Another App that I have linked to points is the Hilton App. It helps me check hotel rates and view sales, upgrades and advance purchase options. You are also able to check-in and utilize a digital card that is linked onto your smart phone.
Check if your airline has an App.
TripIt stores all flight information but you cannot make changes to bookings from there. I like to view my booking on my flight App. Selecting seats and booking your meal preferences can be done via the App.
I like to use this App at the initial planning phase of my trip. I cross reference hotel rates, location and proximity to major attractions. I might not use it to actually book rooms (because I feel that consulting with the hotel reservations directly gives you a better rate) but it’s a great tool to assist in planning a trip.
The weather widget
In addition to my local weather zone, I load the international location to my weather widget so I am able to plan accordingly. It provides a 6-day summary (that is updated automatically) to give you an idea of how to plan your trip.

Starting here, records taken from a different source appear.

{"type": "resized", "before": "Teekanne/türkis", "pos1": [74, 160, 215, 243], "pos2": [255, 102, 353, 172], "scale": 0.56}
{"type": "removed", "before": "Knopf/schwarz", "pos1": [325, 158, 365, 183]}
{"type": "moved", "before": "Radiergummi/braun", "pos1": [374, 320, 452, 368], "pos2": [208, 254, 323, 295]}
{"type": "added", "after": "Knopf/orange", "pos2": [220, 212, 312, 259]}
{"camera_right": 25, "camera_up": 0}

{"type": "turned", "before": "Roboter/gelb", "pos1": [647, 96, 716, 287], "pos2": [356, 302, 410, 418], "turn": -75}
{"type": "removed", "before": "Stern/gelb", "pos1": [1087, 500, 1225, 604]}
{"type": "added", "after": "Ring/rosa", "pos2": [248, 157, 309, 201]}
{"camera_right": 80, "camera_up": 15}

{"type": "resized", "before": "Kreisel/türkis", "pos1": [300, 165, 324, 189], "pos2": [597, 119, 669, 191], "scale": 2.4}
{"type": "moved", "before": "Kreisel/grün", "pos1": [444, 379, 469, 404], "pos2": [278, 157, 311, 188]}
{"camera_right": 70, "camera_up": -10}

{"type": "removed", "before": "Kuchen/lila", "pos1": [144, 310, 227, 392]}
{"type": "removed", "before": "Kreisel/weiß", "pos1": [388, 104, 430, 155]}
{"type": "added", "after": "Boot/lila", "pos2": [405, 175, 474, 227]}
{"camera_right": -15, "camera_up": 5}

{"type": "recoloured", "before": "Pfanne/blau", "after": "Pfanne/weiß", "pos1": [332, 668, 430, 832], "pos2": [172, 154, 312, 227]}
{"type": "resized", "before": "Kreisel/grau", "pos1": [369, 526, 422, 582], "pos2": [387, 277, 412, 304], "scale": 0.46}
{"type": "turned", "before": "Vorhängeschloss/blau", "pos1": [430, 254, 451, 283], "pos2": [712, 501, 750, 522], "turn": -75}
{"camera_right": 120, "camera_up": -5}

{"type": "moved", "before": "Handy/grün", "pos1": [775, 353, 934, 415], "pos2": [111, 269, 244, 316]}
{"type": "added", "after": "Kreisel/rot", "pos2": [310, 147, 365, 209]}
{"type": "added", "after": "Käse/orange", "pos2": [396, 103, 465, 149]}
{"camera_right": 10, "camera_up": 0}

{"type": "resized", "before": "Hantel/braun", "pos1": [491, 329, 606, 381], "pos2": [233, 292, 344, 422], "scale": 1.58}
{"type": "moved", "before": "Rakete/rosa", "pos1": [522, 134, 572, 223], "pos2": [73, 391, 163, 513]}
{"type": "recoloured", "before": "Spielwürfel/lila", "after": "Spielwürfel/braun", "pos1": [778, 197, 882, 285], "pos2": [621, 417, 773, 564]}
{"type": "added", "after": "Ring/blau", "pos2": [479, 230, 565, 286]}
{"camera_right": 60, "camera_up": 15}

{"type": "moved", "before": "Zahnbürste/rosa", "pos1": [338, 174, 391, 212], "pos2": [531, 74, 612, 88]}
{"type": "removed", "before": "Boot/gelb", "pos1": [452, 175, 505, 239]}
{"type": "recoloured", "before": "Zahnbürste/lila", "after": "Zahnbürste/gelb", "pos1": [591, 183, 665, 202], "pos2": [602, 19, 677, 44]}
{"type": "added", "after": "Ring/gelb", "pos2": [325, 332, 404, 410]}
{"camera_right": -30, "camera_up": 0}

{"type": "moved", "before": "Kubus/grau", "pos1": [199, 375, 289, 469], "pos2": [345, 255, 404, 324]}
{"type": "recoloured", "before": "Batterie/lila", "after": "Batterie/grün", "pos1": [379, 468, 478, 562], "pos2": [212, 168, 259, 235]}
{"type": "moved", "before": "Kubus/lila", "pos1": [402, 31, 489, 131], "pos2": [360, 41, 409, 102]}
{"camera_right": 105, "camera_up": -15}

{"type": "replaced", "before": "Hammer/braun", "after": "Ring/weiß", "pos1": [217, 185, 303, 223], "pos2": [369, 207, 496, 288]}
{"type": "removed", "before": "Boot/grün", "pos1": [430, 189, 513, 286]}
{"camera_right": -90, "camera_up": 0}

I save this to my home page before I travel. I load the currencies on my list. It updates automatically with the day exchange rate so if I’m out shopping, I don’t guess the amount but get an almost accurate rate conversion. I find this especially helpful too when planning my trip as often hotel rates on their websites are in local currencies. On your App store search for XE Exchange.
Depending on where you’re traveling to, have a look at what their transportation service is like. I load Uber as a start point but also refer to advice from bloggers as to what other taxi service is operational in the city. Paris, for example uses Le Cab. It runs on the same principal as Uber and you can compare rates and arrival times plus cars against each other to assist in making an informed decision. With LeCab you can pre-book the transfer as you would with a car from the hotel.
I bring all these Apps to my homepage along with my photo editing Apps while I travel so they’re accessible from one convenient place.